# Thread: Power series expansion of (1-x)^-1/2. Approximating the value of square root 2.

1. ## Power series expansion of (1-x)^-1/2. Approximating the value of square root 2.

Hello, first post,
This is the question everyone is stuck on for our Year 11 Maths C assignment on Matrices and Applications. Imgur: The most awesome images on the Internet
Question 4a and b.
Looking at 4a, its really simple with basic surds and I have already verified that it equals Square Root 2.
For question 4b, I used (1-x)^-1/2=SquareRoot(2) and solved x for 1/2. I then subbed in x=1/2 into the first 4 terms of the Power Series Expansion and got 1.383. I seriously thought I got it cos 1.383 is a pretty decent approximation for SquareRoot(2). I worked absolute error for this to be 0.087311.

Our teacher said this is wrong. She said you aren't meant to solve for X but apply the equation you have verified in 4a into the power series for question 4b. I'm so confused and I don't really get what she means by that.

First post so I don't know what to expect but I was pretty desperate to write this and come here haha. Any help would be very appreciated.

2. ## Re: Power series expansion of (1-x)^-1/2. Approximating the value of square root 2.

As \displaystyle \begin{align*} \left( 1 - x \right) ^{-\frac{1}{2}} = \frac{1}{\sqrt{1 - x}} \end{align*}, if you sub in \displaystyle \begin{align*} x = -1 \end{align*} you will get \displaystyle \begin{align*} \frac{1}{\sqrt{2}} \end{align*}, so you can use the first four terms of your series to get an approximation for \displaystyle \begin{align*} \frac{1}{\sqrt{2}} \end{align*} and then solve for \displaystyle \begin{align*} \sqrt{2} \end{align*}.

3. ## Re: Power series expansion of (1-x)^-1/2. Approximating the value of square root 2.

Originally Posted by Bumdwarf
Hello, first post,
This is the question everyone is stuck on for our Year 11 Maths C assignment on Matrices and Applications. Imgur: The most awesome images on the Internet
Question 4a and b.
Looking at 4a, its really simple with basic surds and I have already verified that it equals Square Root 2.
For question 4b, I used (1-x)^-1/2=SquareRoot(2) and solved x for 1/2. I then subbed in x=1/2 into the first 4 terms of the Power Series Expansion and got 1.383. I seriously thought I got it cos 1.383 is a pretty decent approximation for SquareRoot(2). I worked absolute error for this to be 0.087311.

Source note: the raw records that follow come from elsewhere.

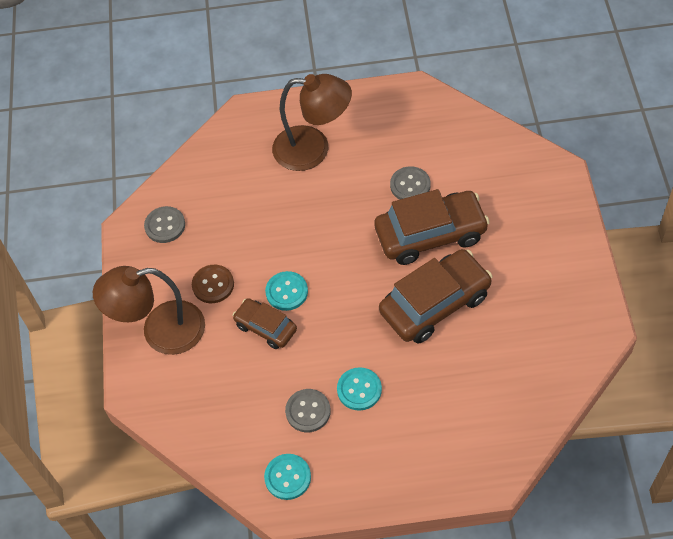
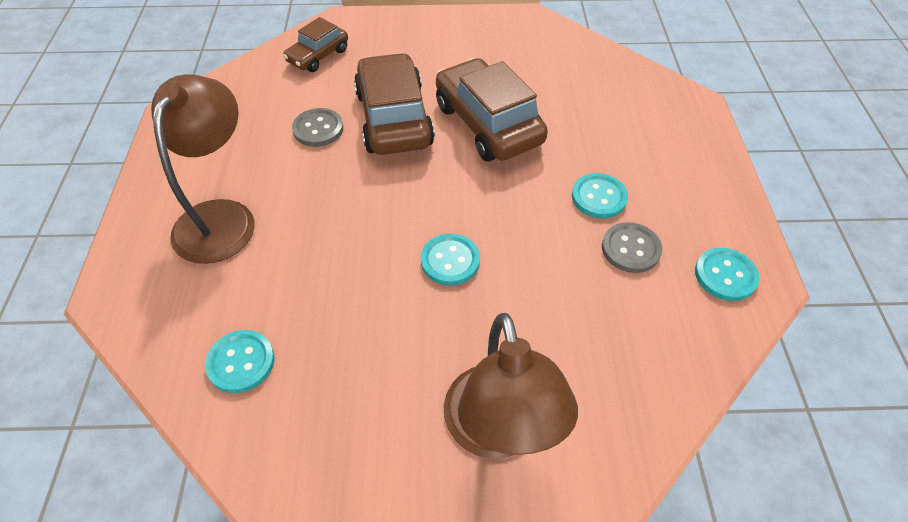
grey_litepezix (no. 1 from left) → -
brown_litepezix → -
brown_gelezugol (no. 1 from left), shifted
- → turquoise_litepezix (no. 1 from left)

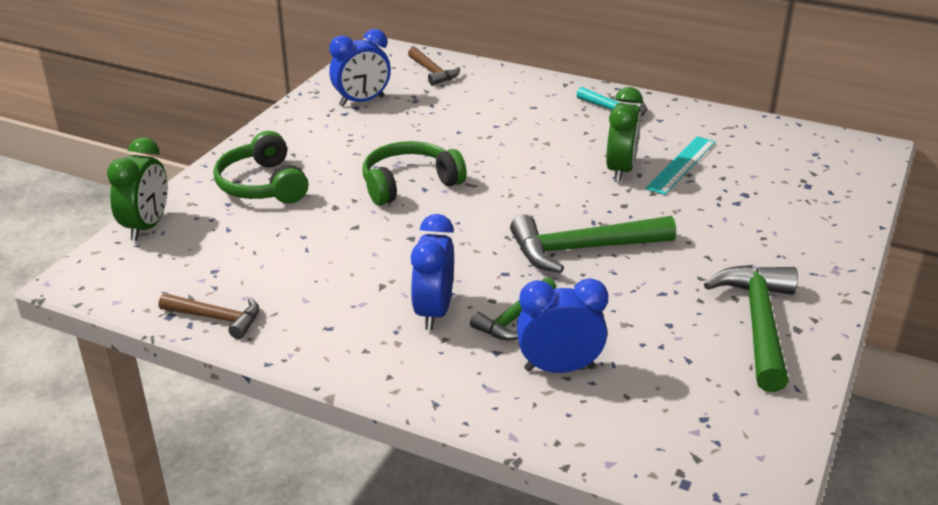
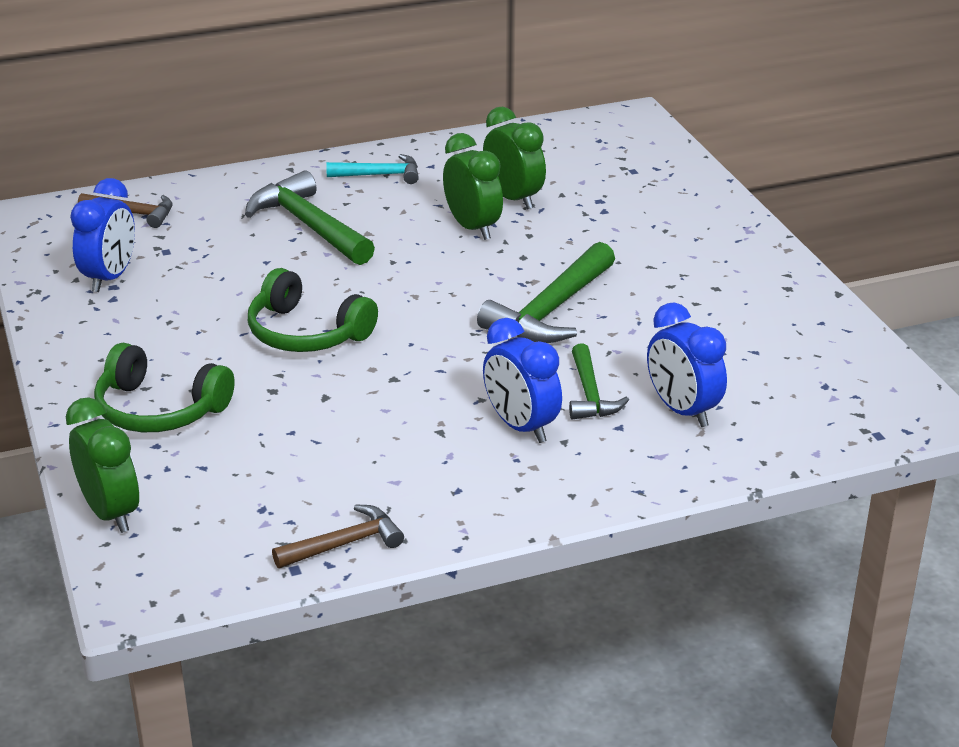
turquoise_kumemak → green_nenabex (no. 3 from left)
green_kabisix (no. 2 from left), 75 degrees counterclockwise
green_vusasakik (no. 3 from left in the first image) → green_vusasakik (no. 1 from left), shifted
blue_nenabex (no. 3 from left), 75 degrees counterclockwise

Our teacher said this is wrong. She said you aren't meant to solve for X but apply the equation you have verified in 4a into the power series for question 4b. I'm so confused and I don't really get what she means by that.

First post so I don't know what to expect but I was pretty desperate to write this and come here haha. Any help would be very appreciated.
A badly worded question in my opinion. If you are required to use your result from 4(a) it should say so.

I'd say you are supposed to use the expansion with x=1/50. Find the sum of the first 4 terms. Then multiply the result by 7/5.
That is, work out the RHS of the expression in 4(a).

The question should say:
"Using your result from 4(a) together with the first four terms of the power series......blah, blah, blah". (If that's the way they want you to do it!)

4. ## Re: Power series expansion of (1-x)^-1/2. Approximating the value of square root 2.

Thanks, this makes sense to me. I'll ask my teacher if this is right.

5. ## Re: Power series expansion of (1-x)^-1/2. Approximating the value of square root 2.

Originally Posted by Bumdwarf
Thanks, this makes sense to me. I'll ask my teacher if this is right.
I'd be interested to know what they say.

6. ## Re: Power series expansion of (1-x)^-1/2. Approximating the value of square root 2.

I thought of a better way.

Notice that \displaystyle \begin{align*} \left( 1 - x \right) ^{-\frac{1}{2}} = \frac{1}{\sqrt{1 - x}} \end{align*} and if you let \displaystyle \begin{align*} x = \frac{1}{2} \end{align*} you will have \displaystyle \begin{align*} \frac{1}{\sqrt{1 - \frac{1}{2}}} = \frac{1}{ \sqrt{ \frac{1}{2} } } = \frac{1}{ \frac{1}{ \sqrt{2} } } = \sqrt{2} \end{align*}, this should get you the first four terms quite quickly.

7. ## Re: Power series expansion of (1-x)^-1/2. Approximating the value of square root 2.

Originally Posted by Debsta
I'd be interested to know what they say.
She said we are on the right track so I'll take that as a yes. Thanks heaps.